In a boost for the high street and a sign of confidence in the return of office workers, the bakery chain, expects around 100 net shop openings in 2021.
It revealed a 3.5% rise in like-for-like sales in the third quarter of its financial year compared to pre-COVID crisis levels despite the headwinds facing the business including difficulty hiring new workers amid record vacancy levels.
Greggs said it benefited from “staycations” during August and that effect continued into September as more people returned to offices.
The board expects the full year outcome to be ahead of previous expectations.

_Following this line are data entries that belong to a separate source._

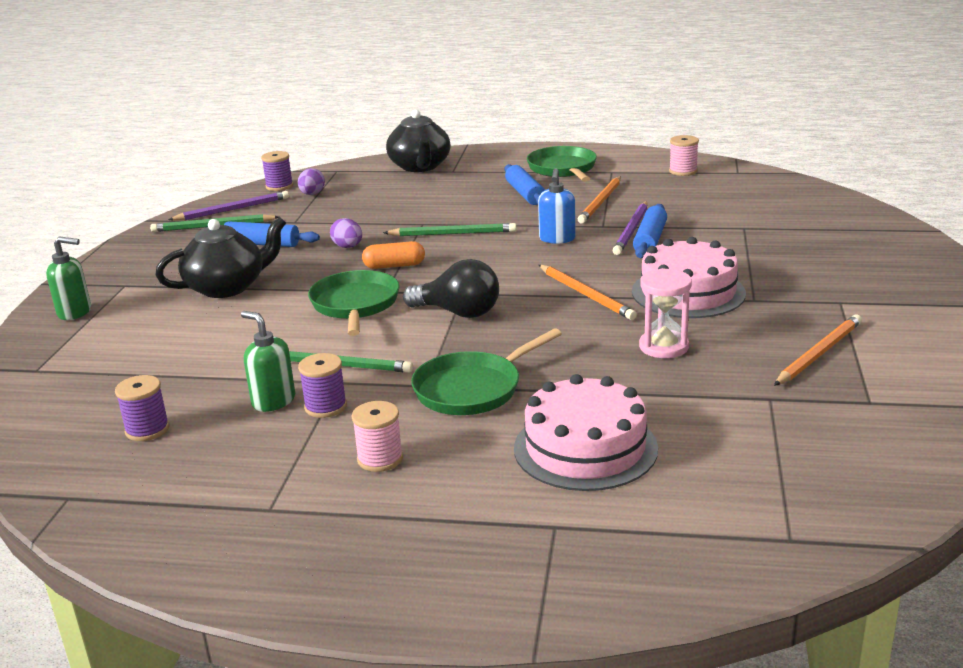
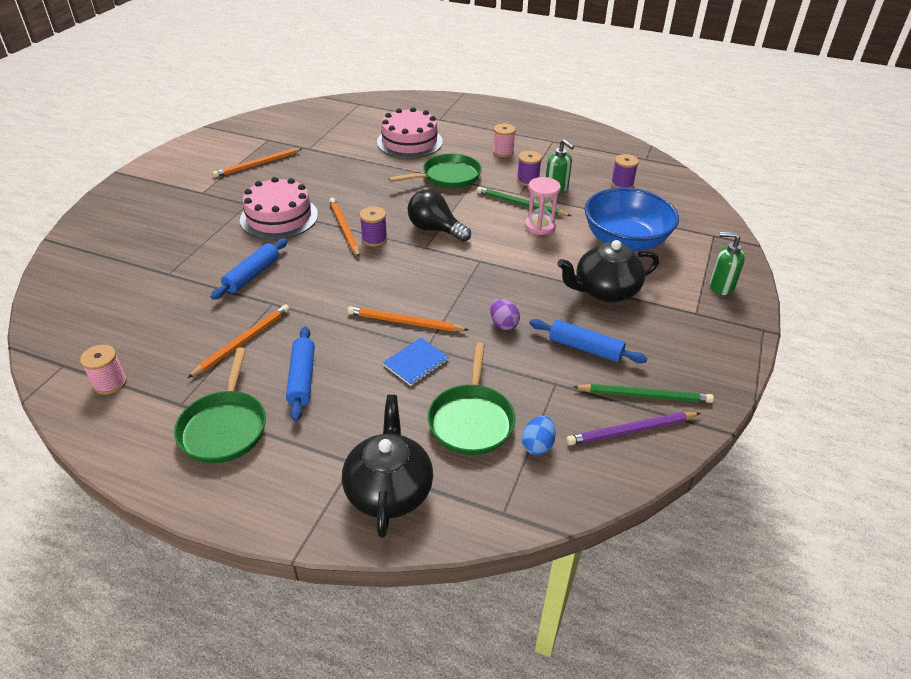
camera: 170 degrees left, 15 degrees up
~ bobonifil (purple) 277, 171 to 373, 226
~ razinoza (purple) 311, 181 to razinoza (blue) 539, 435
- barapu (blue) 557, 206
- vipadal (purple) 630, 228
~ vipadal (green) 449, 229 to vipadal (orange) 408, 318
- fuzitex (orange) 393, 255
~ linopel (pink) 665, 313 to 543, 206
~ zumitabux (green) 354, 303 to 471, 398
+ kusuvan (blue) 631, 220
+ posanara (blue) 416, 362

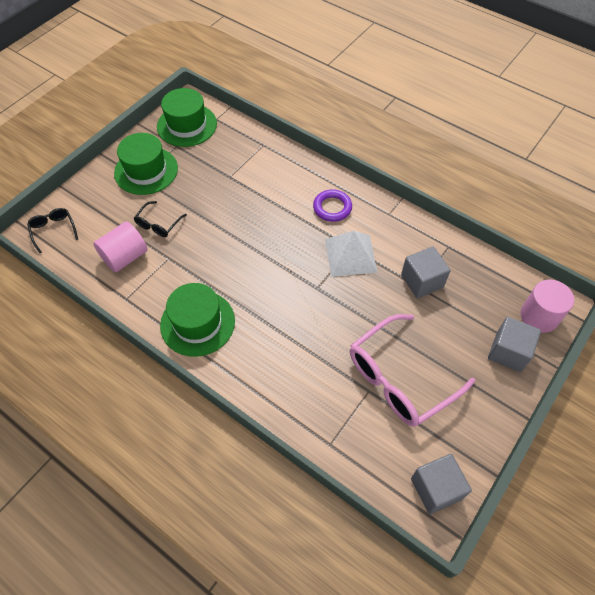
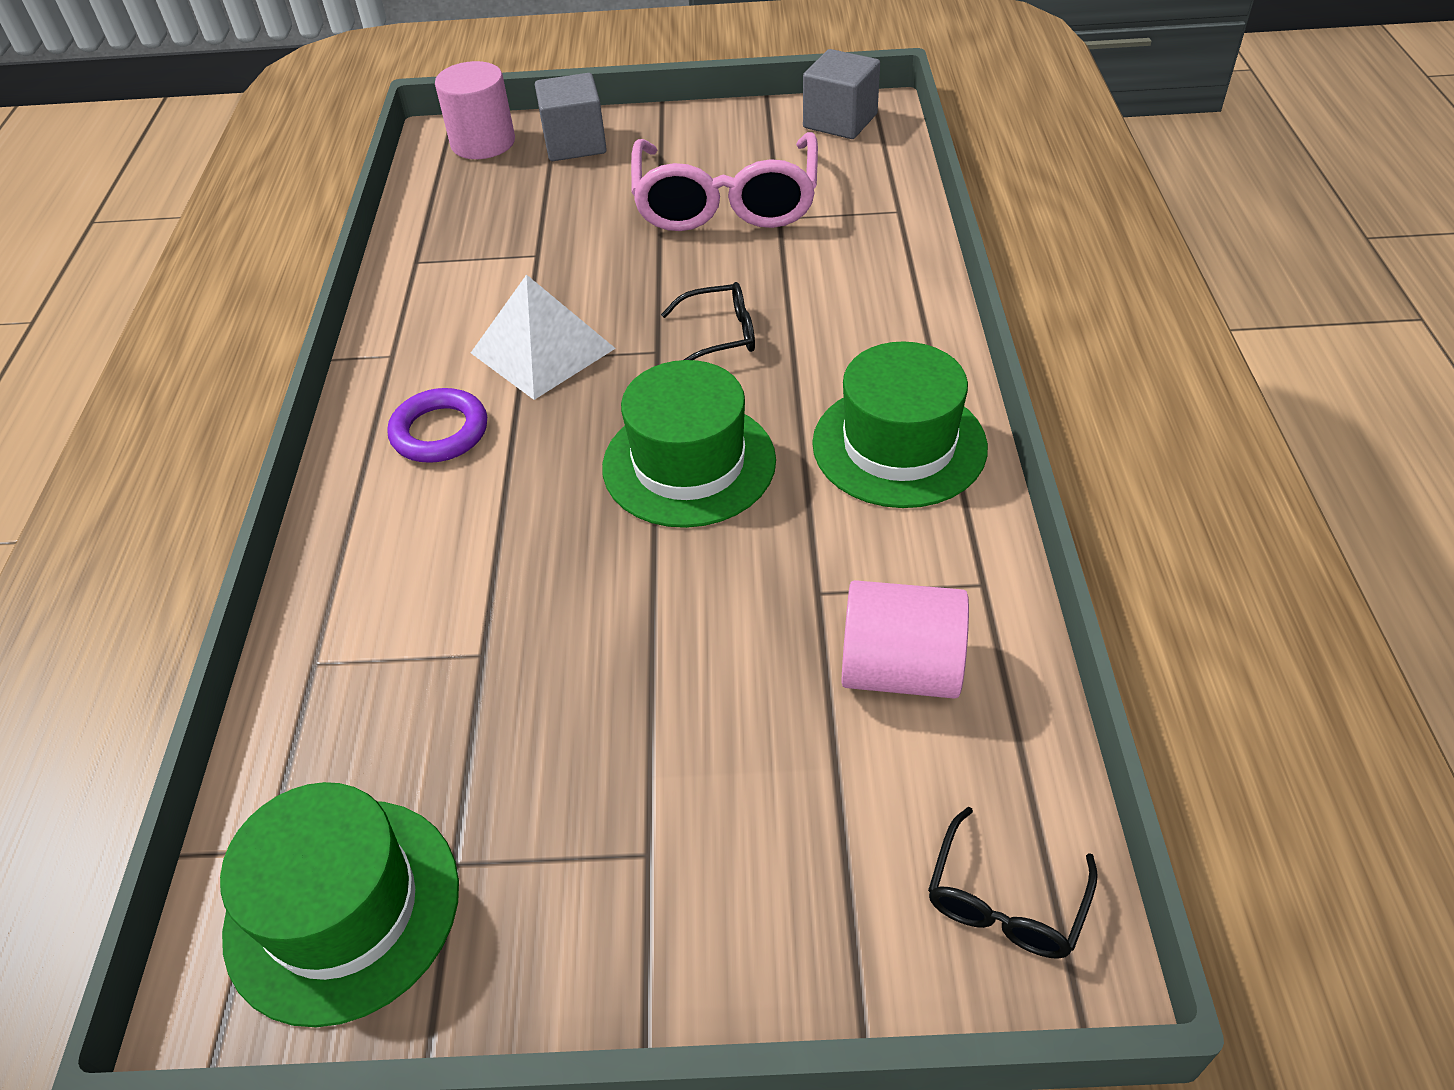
camera: 125 degrees left, 10 degrees down
~ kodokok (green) 146, 164 to 689, 444
~ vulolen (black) 160, 219 to 708, 321
- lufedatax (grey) 426, 272
~ vulolen (pink) 412, 370 = 724, 181 75 degrees clockwise

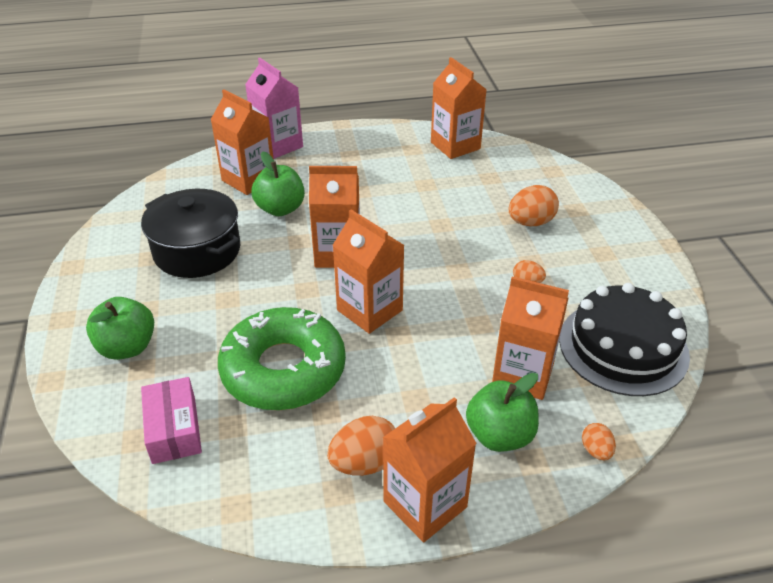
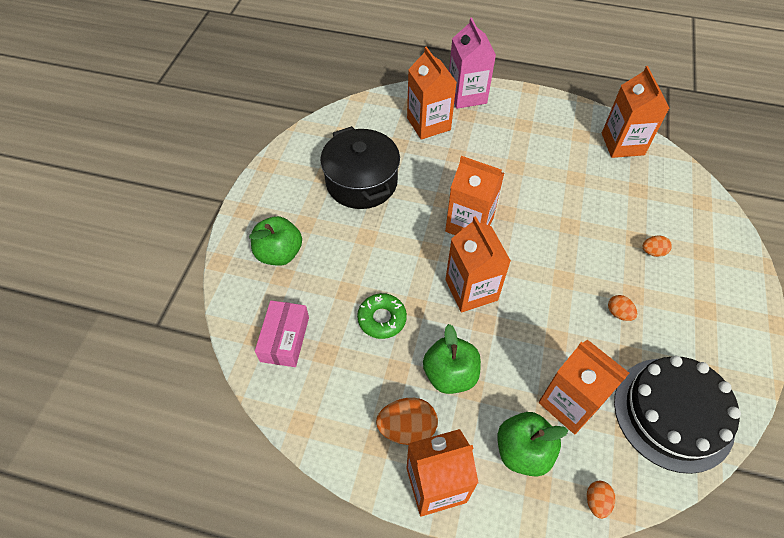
camera: 25 degrees right, 15 degrees up
~ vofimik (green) 278, 183 to 452, 359
~ razinoza (orange) 534, 205 = 657, 246 x0.56
~ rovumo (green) 282, 358 = 382, 316 x0.48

7am: AMTE Power in gigafactory talks
AMTE Power, the Thurso-based a developer and manufacturer of lithium-ion and sodium-ion battery cells, said production expansion plans for a UK Gigafactory (initially 2GWh increasing to 10GWh and beyond over time) have made substantial progress – with Dundee in the running.
Global markets – oil price lifts FTSE 100
London was expected to shrug aside tumbles in New York and Asia and open higher on the back of surging commodity prices.
Brent oil was trading at $81.49 a barrel, softening from $81.85 late Monday but still trading around its best levels in three years after OPEC+ decided at a meeting to stick to planned moderate increases in output for November despite soaring crude prices.
Futures markets for Brent Crude are at three-year highs and West Texas Intermediate near seven-year highs.
Wall Street was more subdued. The Dow Jones Industrial Average fell 0.9%, the S&P 500 was down 1.3% and Nasdaq Composite was 2.1% lower, dragged down by Facebook’s outage.
In Tokyo, the Nikkei 225 index fell 2.6%.Japanese business conditions continued to be disrupted by the latest rise in Covid-19 cases and subsequent restrictions during September.
Markets in Shanghai were closed for National Day Golden Week, while the Hang Seng index in Hong Kong was flat.